Dix-neuf organisations demandent au Conseil des Sages de censurer l’article 58 de la loi de programmation 2018-2022 de réforme pour la justice qui est contraire à la Constitution. Cet article prévoit que le délit d’usage de stupéfiants peut désormais faire l’objet d’une amende forfaitaire délictuelle de 200€

Une mesure contraire à la Constitution

Dans un argumentaire détaillé de dix pages, les organisations démontrent auprès du Conseil constitutionnel que l'extension de l’amende forfaitaire au délit d’usage de stupéfiants porte une atteinte disproportionnée aux principes constitutionnels :

ï de séparation des pouvoirs ;

ï de séparation des autorités chargées de l’action publique et des autorités de jugement ;

ï d’égalité devant la loi ;

ï du droit à un procès équitable et à l’individualisation des peines ; 

ï et est contraire à un objectif à valeur constitutionnelle : l’accessibilité et l’intelligibilité de la loi. 

A la suite de la saisine du Conseil constitutionnel par des parlementaires le 21 février, le Conseil constitutionnel a jusqu’au 21 mars 2019 pour rendre sa décision.

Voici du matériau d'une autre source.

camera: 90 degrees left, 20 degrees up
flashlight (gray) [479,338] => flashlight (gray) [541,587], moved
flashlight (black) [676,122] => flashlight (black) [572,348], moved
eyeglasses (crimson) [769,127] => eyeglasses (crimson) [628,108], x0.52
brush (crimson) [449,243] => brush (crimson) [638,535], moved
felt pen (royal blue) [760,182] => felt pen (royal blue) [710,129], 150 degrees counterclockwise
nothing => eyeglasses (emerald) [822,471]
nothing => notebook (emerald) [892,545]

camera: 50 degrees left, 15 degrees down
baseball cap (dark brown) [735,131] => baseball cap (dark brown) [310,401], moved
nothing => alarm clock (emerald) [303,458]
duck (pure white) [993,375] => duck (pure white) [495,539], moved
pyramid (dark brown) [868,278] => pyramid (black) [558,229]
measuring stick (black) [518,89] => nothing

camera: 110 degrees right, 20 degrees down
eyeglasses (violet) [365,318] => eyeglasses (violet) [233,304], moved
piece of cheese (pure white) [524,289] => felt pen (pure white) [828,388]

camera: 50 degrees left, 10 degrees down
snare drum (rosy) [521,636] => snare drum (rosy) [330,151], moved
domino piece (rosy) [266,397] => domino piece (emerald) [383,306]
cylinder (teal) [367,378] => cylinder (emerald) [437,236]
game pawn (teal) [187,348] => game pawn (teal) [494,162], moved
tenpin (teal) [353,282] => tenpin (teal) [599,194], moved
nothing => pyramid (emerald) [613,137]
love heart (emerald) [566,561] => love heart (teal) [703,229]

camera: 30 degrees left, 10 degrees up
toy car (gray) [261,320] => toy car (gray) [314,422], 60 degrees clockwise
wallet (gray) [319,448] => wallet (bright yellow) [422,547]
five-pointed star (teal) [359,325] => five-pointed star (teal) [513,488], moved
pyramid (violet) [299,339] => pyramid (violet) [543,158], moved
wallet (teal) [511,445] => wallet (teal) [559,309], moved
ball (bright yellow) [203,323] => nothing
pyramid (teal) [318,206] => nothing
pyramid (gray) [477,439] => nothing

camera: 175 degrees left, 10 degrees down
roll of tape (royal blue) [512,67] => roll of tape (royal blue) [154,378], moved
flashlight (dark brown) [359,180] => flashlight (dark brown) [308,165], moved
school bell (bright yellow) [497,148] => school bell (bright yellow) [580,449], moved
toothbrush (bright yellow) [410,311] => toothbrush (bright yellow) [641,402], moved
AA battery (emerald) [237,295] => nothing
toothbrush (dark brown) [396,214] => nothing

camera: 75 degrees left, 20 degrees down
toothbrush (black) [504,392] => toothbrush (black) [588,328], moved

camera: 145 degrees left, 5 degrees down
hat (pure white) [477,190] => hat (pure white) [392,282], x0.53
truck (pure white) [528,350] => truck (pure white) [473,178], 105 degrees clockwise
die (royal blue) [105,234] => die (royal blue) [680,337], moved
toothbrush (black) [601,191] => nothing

Une mesure déjà dénoncée en novembre par un livre blanc inter-associatif

Les organisations ont déjà dénoncé en novembre dernier cette mesure à travers la parution d’un livre blanc inter-associatif. Pour le gouvernement, cette disposition a pour objectifs de renforcer une répression déjà unique en Europe et de faire des économies, ce dernier point restant à démontrer. Elle ne remet pas en cause le cadre légal en vigueur et ne constitue donc en rien une « dépénalisation».